A manipulação de preços para a demagogia eleitoral pode não ter a concordância do general Silva e Luna. Pelo menos, foi isso que ele indicou na entrevista: “Ainda há pessoas que consideram por desinformação ou outro motivo, que a Petrobras deva ser responsável pela redução de preços, ela não tem condições de fazer isso”.

No episódio do Exército, a orientação para que os efetivos da Força só divulguem informações com fontes confiáveis e verificadas é um enorme avanço nesse momento de tanta mentira divulgada pelo próprio presidente e seu entorno.

A orientação do item 22 que diz claramente que a volta ao trabalho presencial precisa ser depois de 15 dias após a vacina (uma ou duas doses dependendo do imunizante) irritou o presidente.

Se o Exército recuar será um absurdo, mas o que já ficou claro é que a Força está voltando ao normal, e sendo parte do Estado brasileiro e não o “meu Exército”, como disse Bolsonaro.

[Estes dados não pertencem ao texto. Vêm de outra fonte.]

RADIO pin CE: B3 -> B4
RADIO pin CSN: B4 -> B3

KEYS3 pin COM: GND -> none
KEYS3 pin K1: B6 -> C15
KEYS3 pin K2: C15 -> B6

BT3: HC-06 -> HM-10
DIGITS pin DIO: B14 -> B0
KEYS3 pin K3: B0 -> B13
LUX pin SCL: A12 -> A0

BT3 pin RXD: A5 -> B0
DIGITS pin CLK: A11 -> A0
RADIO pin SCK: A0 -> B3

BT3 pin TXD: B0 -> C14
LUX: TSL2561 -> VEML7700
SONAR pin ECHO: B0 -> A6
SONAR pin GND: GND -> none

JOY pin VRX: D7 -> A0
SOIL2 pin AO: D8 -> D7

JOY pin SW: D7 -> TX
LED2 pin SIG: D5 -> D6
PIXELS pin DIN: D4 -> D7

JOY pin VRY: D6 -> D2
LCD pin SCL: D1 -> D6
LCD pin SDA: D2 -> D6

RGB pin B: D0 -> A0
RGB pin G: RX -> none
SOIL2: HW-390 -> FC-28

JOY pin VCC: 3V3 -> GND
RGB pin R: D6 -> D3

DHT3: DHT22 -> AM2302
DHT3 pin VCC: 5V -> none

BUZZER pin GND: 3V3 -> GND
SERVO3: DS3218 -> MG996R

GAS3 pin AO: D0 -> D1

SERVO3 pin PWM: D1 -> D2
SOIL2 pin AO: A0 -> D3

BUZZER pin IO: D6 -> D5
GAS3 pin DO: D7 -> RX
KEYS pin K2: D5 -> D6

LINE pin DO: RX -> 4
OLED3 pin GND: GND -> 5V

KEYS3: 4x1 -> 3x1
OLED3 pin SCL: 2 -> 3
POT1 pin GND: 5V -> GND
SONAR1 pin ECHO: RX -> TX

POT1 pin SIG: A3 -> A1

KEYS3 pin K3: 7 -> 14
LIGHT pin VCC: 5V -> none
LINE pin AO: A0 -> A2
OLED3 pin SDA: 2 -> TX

“Avaliar o retorno às atividades presenciais dos militares e dos servidores, desde que respeitado o período de 15 (quinze) dias após imunização contra a Covid-19 (uma ou duas doses, dependendo do imunizante adotado). Os casos omissos sobre cobertura vacinal deverão ser submetidos à apreciação do DGP, para adoção de procedimentos específicos”.

Bolsonaro mudou o comando do Exército, trocou a presidência da Petrobras e colocou um militar na direção da Anvisa pensando que assim os controlaria. E nos últimos dias ficou claro que o plano está fazendo água.